As per the national treatment guidelines for antimicrobial usage in common syndromes 2019, 2022 as well as Guidance to antimicrobial therapy published by the Directorate of Medical education & Research, government of Tamil Nadu in the year 2023 clearly recommend Nitrofurantoin & Fosfomycin as first line therapy and the clinical usage of these two antibiotics is a matter of debate.
Nitrofurantoin is known as a urinary antiseptic which is used in the treatment of uncomplicated lower UTIs. It is active against both gram positive and gram-negative organisms. Nitrofurantoin mainly concentrates in the lower urinary tract, has a very low serum concentration and does not affect the bowel flora.
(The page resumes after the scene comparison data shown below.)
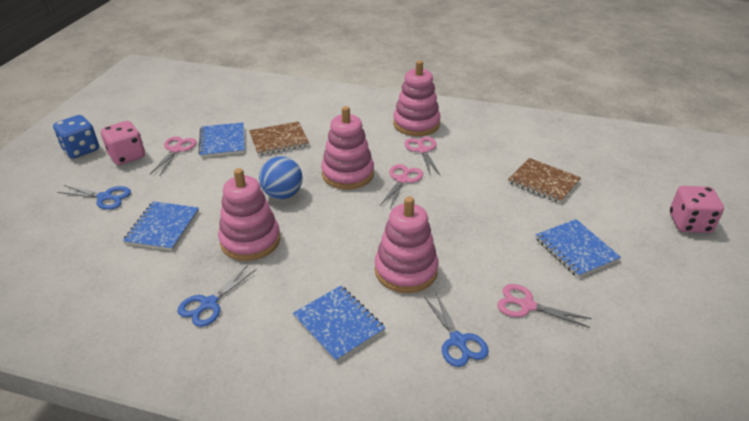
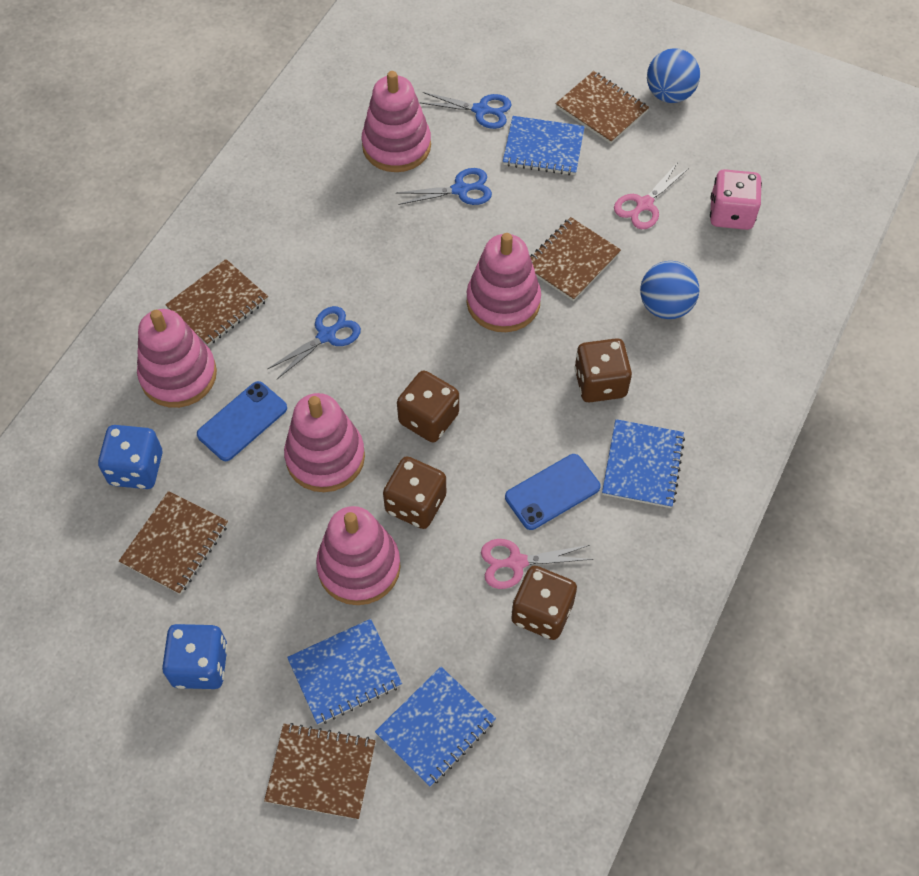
blue ball: 1 -> 2
blue dice: 1 -> 2
blue phone: 0 -> 2
brown dice: 0 -> 4
brown notebook: 2 -> 5
pink dice: 2 -> 1
pink scissors: 4 -> 2
pink stacking toy: 4 -> 5

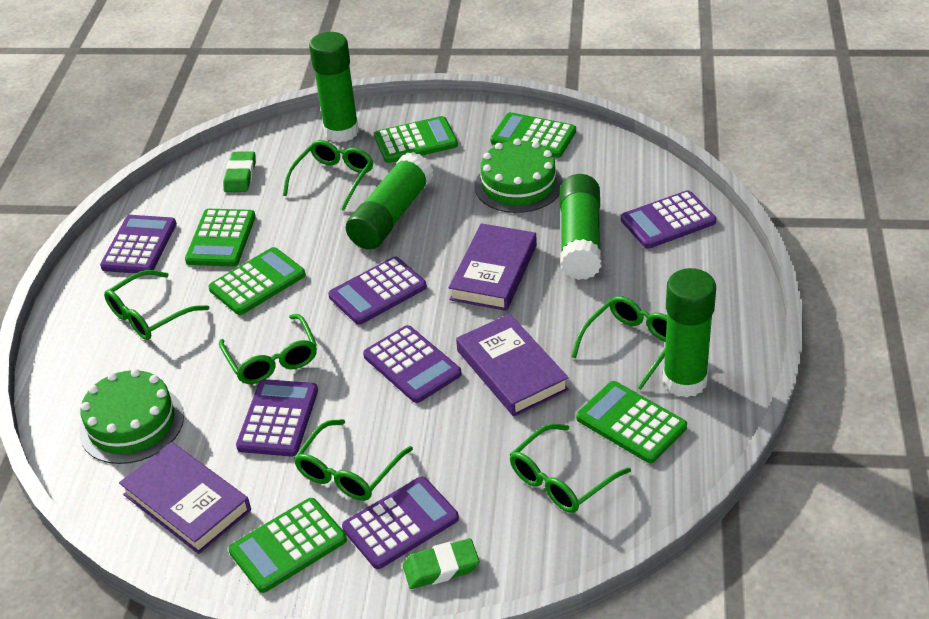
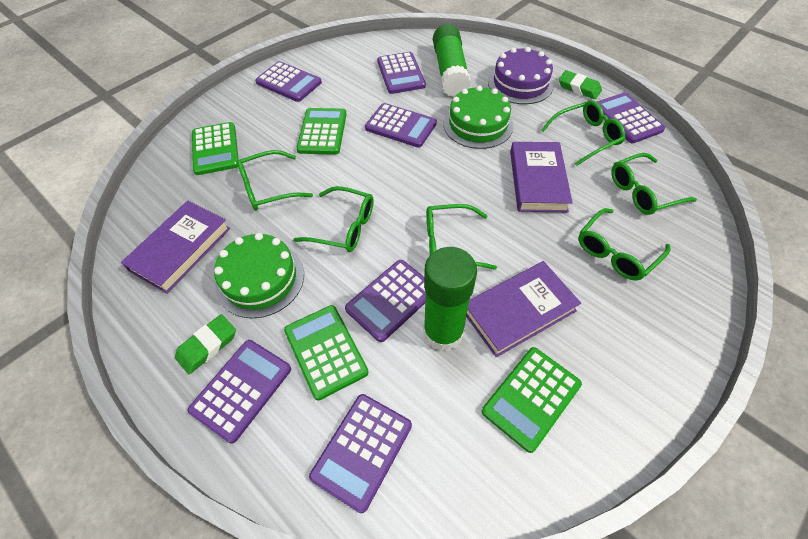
green calculator: 6 -> 4
green glue stick: 4 -> 2
purple cake: 0 -> 1
purple calculator: 6 -> 7

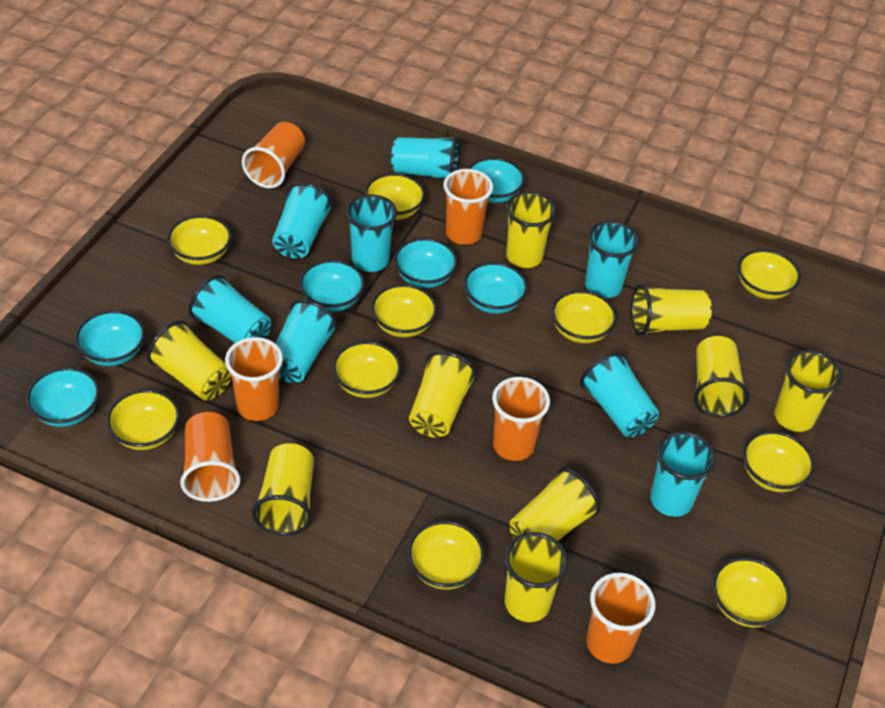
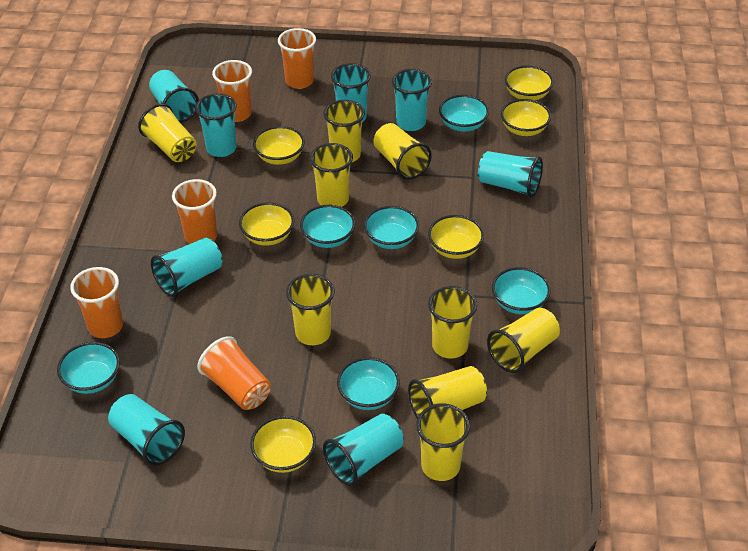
orange cup: 6 -> 5
yellow bowl: 10 -> 6

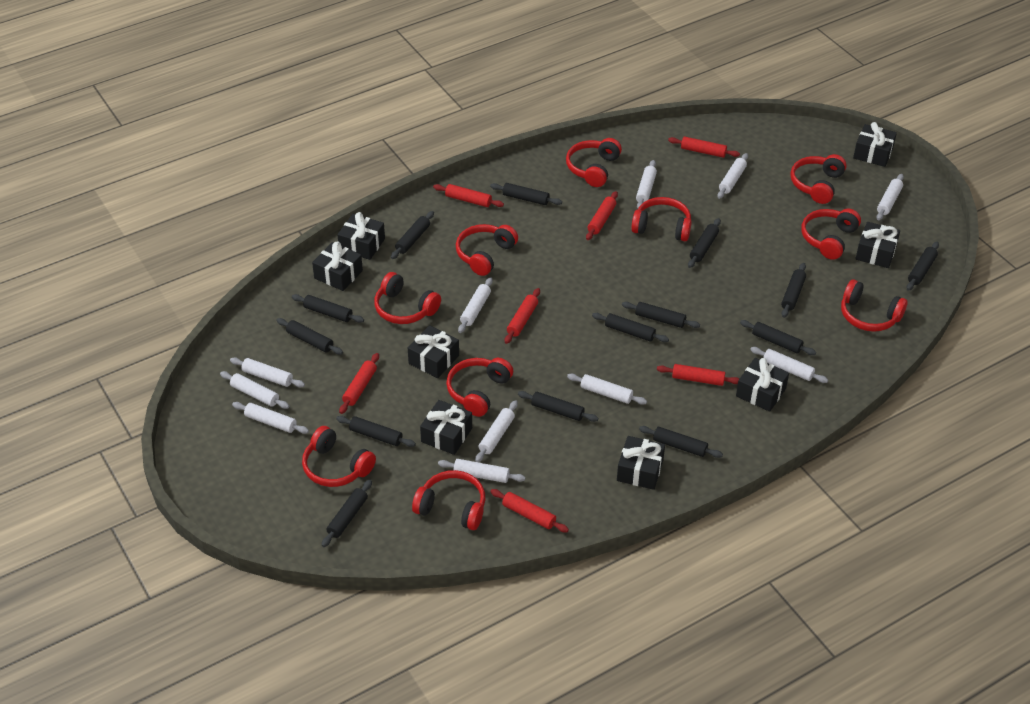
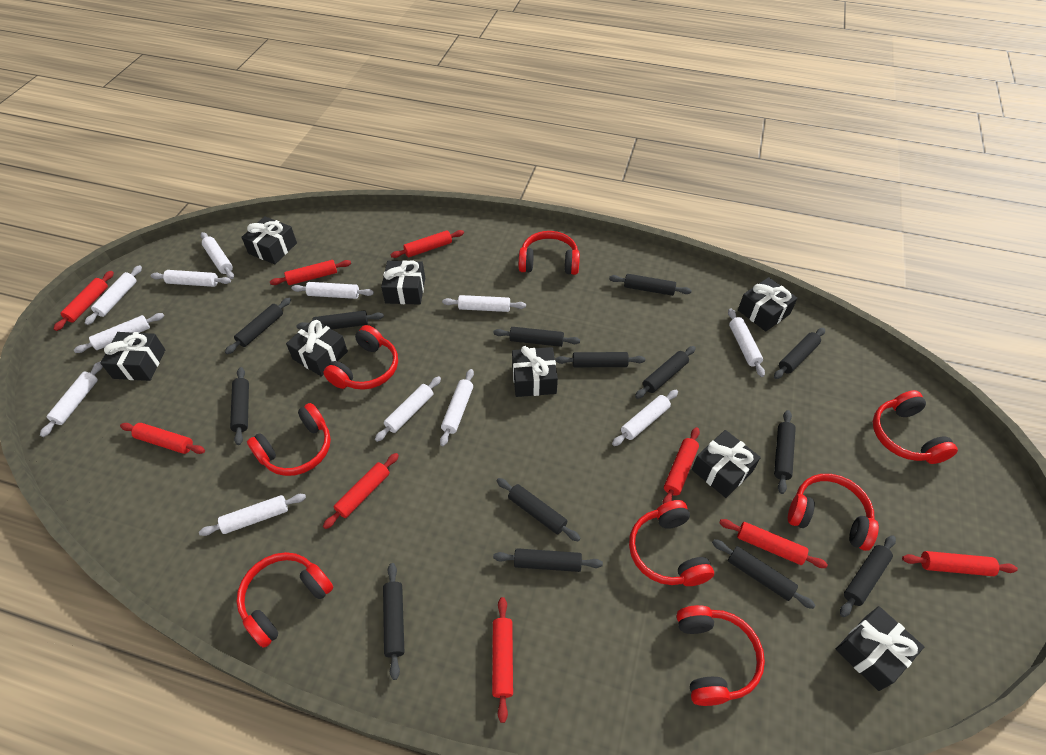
red headphones: 10 -> 8
red rolling pin: 7 -> 9
white rolling pin: 11 -> 12

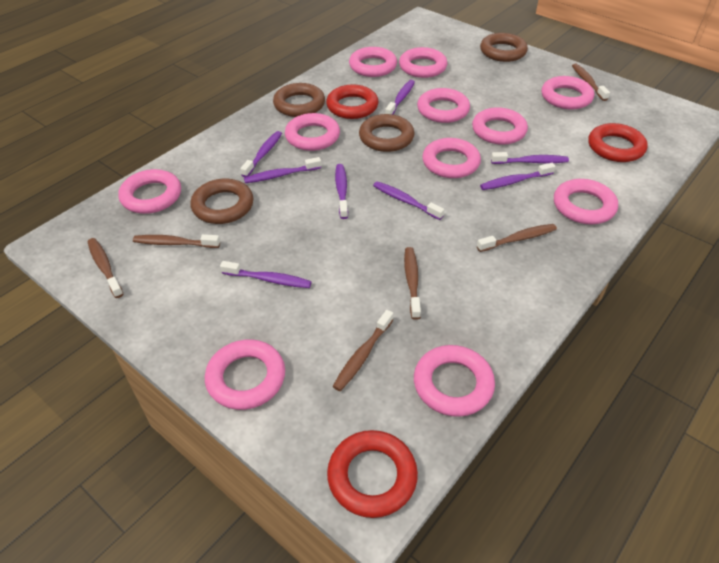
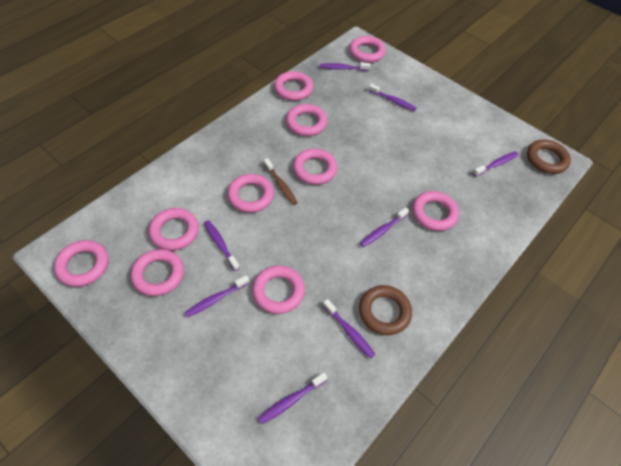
brown ring: 4 -> 2
brown toothbrush: 6 -> 1
pink ring: 11 -> 10
red ring: 3 -> 0

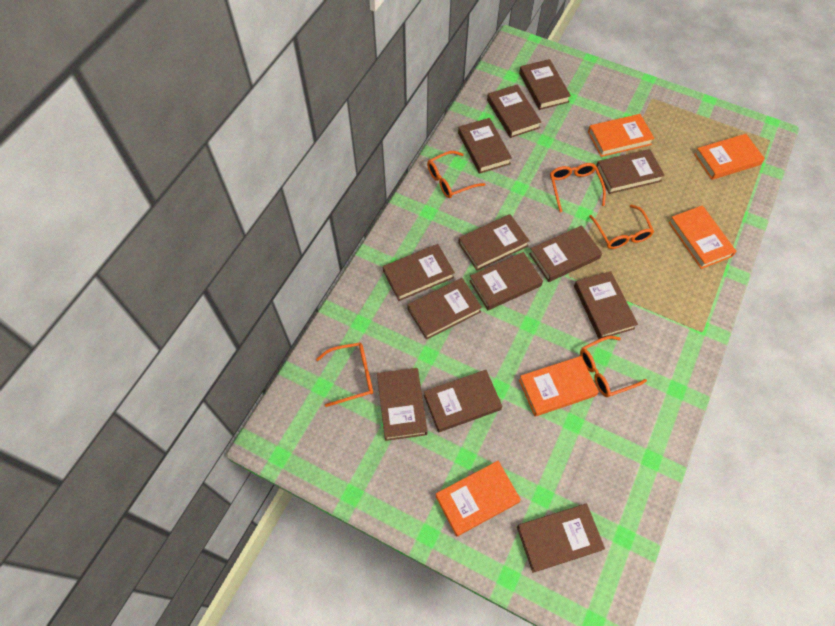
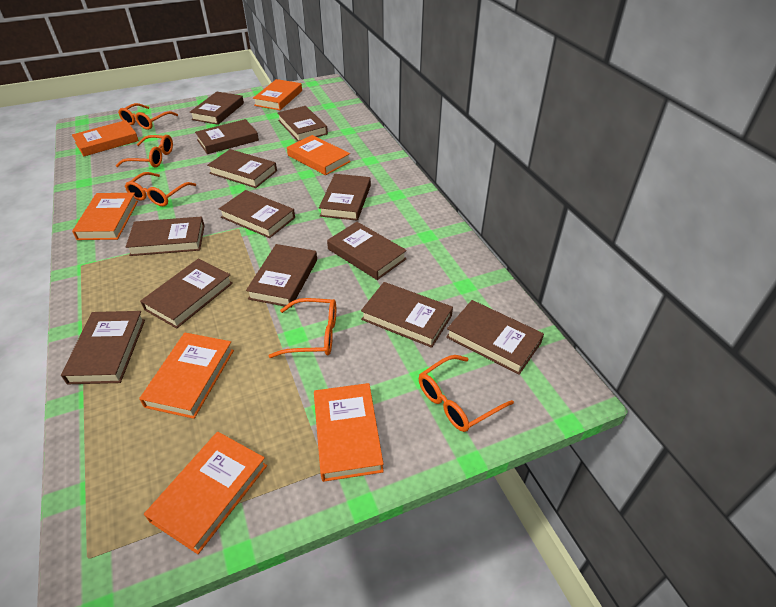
orange book: 5 -> 7

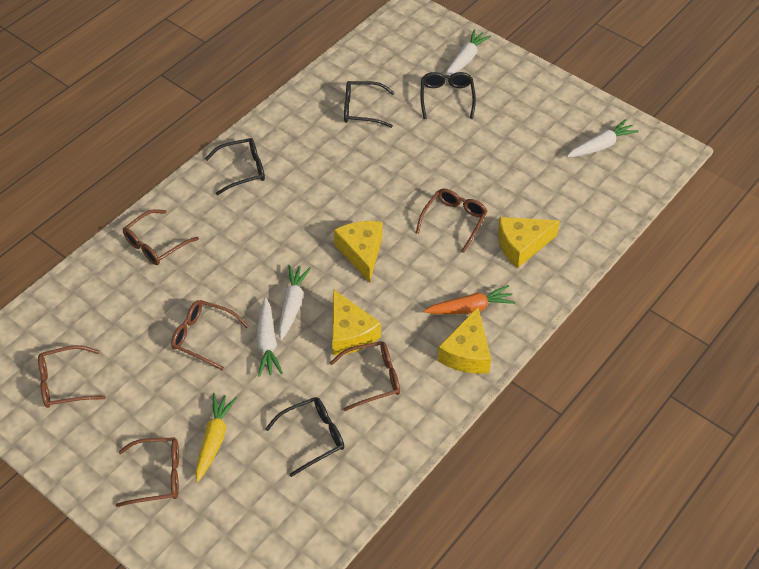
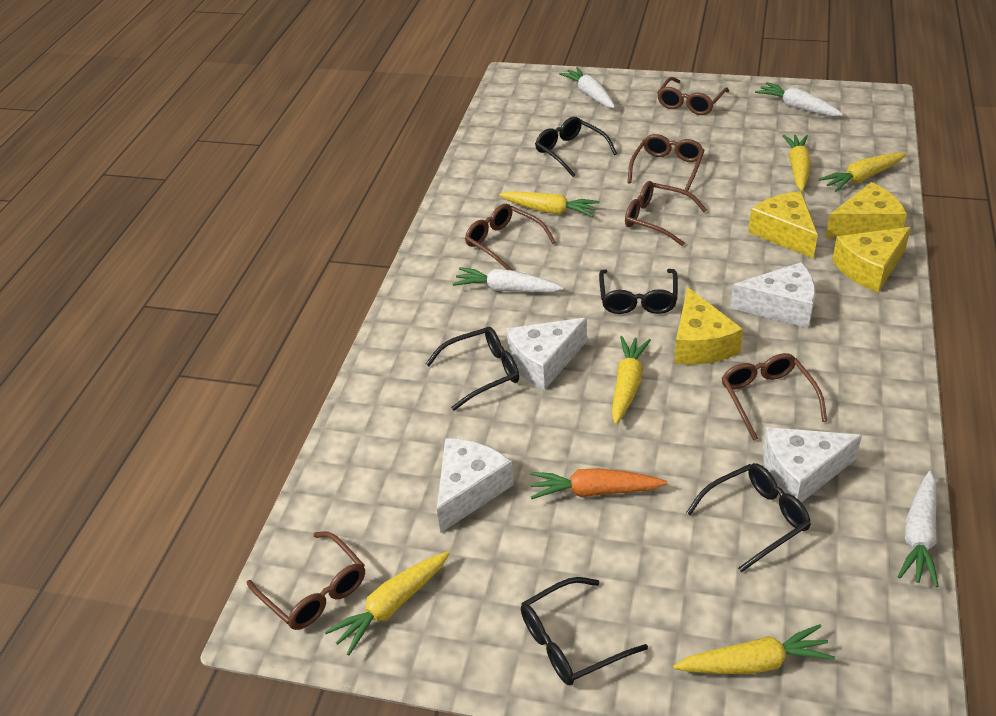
black glasses: 4 -> 5
white cheese: 0 -> 4
yellow carrot: 1 -> 6

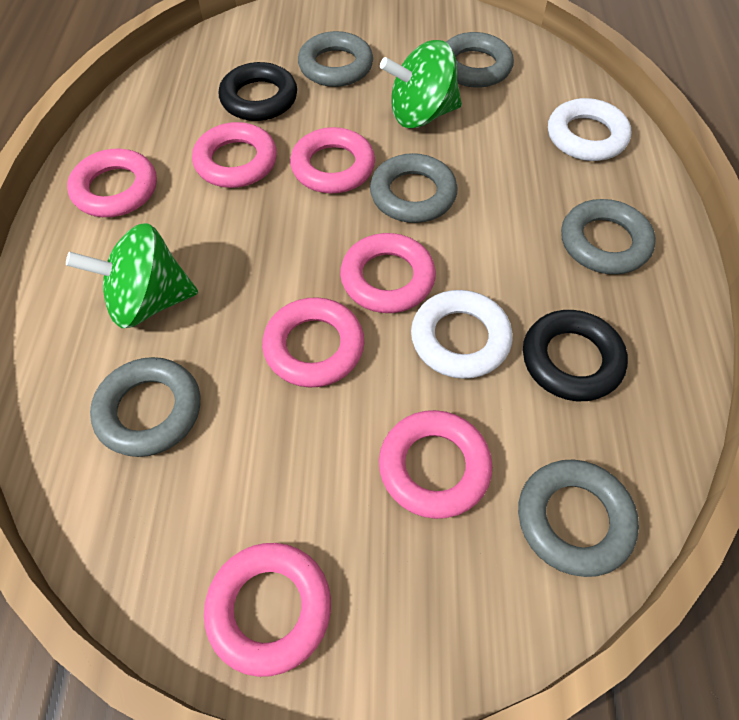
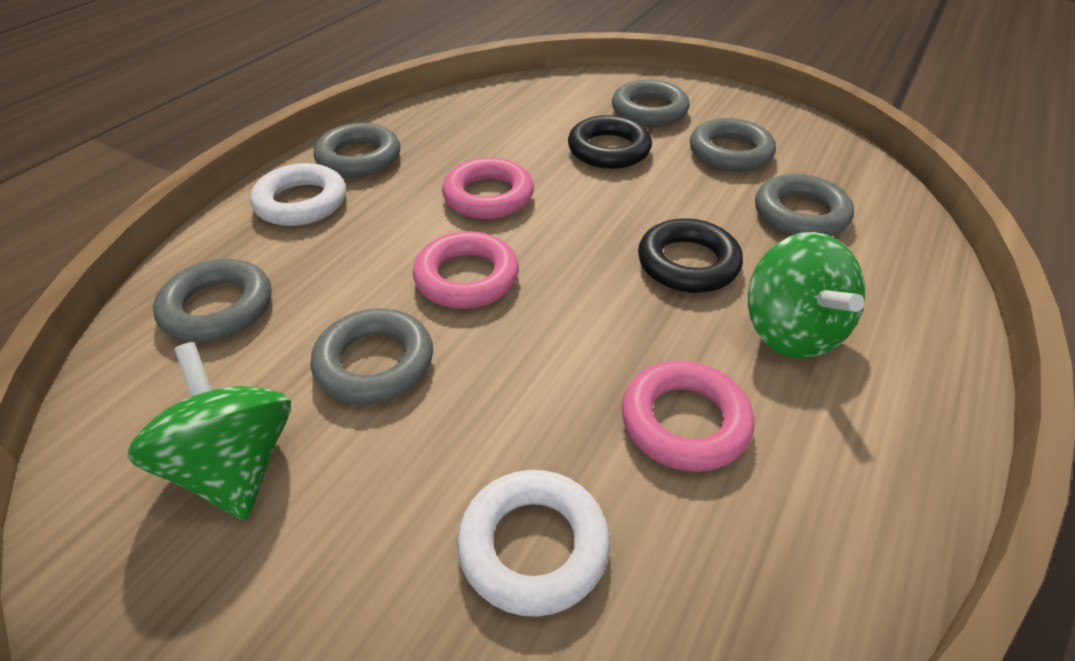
pink ring: 7 -> 3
Nitrofurantoin has several mechanisms of action. The most accepted one is that the Nitrofurantoin is taken up by the bacterial intracellular riboproteins which reduce Nitrofurantoin to reactive intermediates, which bind to the bacterial ribosomes and inhibit bacterial enzymes involved in the synthesis of DNA, RNA, cell wall proteins and other metabolic enzymes.
Nitrofurantoin is contraindicated in patients with clinical suspicion of acute pyelonephritis, pregnant women in the third trimester and in patients above 65 years of age, for the fear of inducing hepatotoxicity, renal toxicity and peripheral neuropathy when used long term. Recent study conducted in paediatric patients with follow-up renal studies showed that oral nitrofurantoin could be effectively used for lower UTI caused by ESBL-producing E. coli in paediatric patients without any side effects in paediatric patients. 16, 17
Fosfomycin is a broad-spectrum bactericidal antibiotic. The studies regarding the usage of Fosfomycin are limited but the available studies show promising response even in multidrug resistant bacteria. The drug disseminates in tissues very well and has shown efficacy in experimental biofilm models as well. The antibiotic works well with other antibiotics and has been proven to be safe in children even on prolonged usage. In children it is easy to dose, achieves high concentrations in urine, has no major adverse effects, does not affect the intestinal flora and finally it has an excellent activity against E. coli and other Enterobacteriaceae. 18
Conclusion
The outcome of the retrospective study is that E. coli has developed mechanisms of resistance against the commonly used drugs in the geographical area and hence antibiotic cycling can be implemented to combat resistance. There are not many antibiotics in the pipeline and the cost of therapy with available antibiotics is on the rise. Our focus must be to provide our patients with affordable and yet reliable options of treatment against the ESBL E. coli and other members of the Enterobacteriaceae and hence widening the tunnel vision on usage of antibiotics like Nitrofurantoin & Fosfomycin should be considered after taking up large population studies in paediatric population.
Ideally a separate antibiotic policy for paediatric patients according to the age group and gender can be developed, so that age & gender-based antibiotics can be selected for empirical therapy. This will in turn lead to a better antibiotic usage which will be cost effective as well as handle the emerging drug resistant organisms of the Enterobacteriaceae family.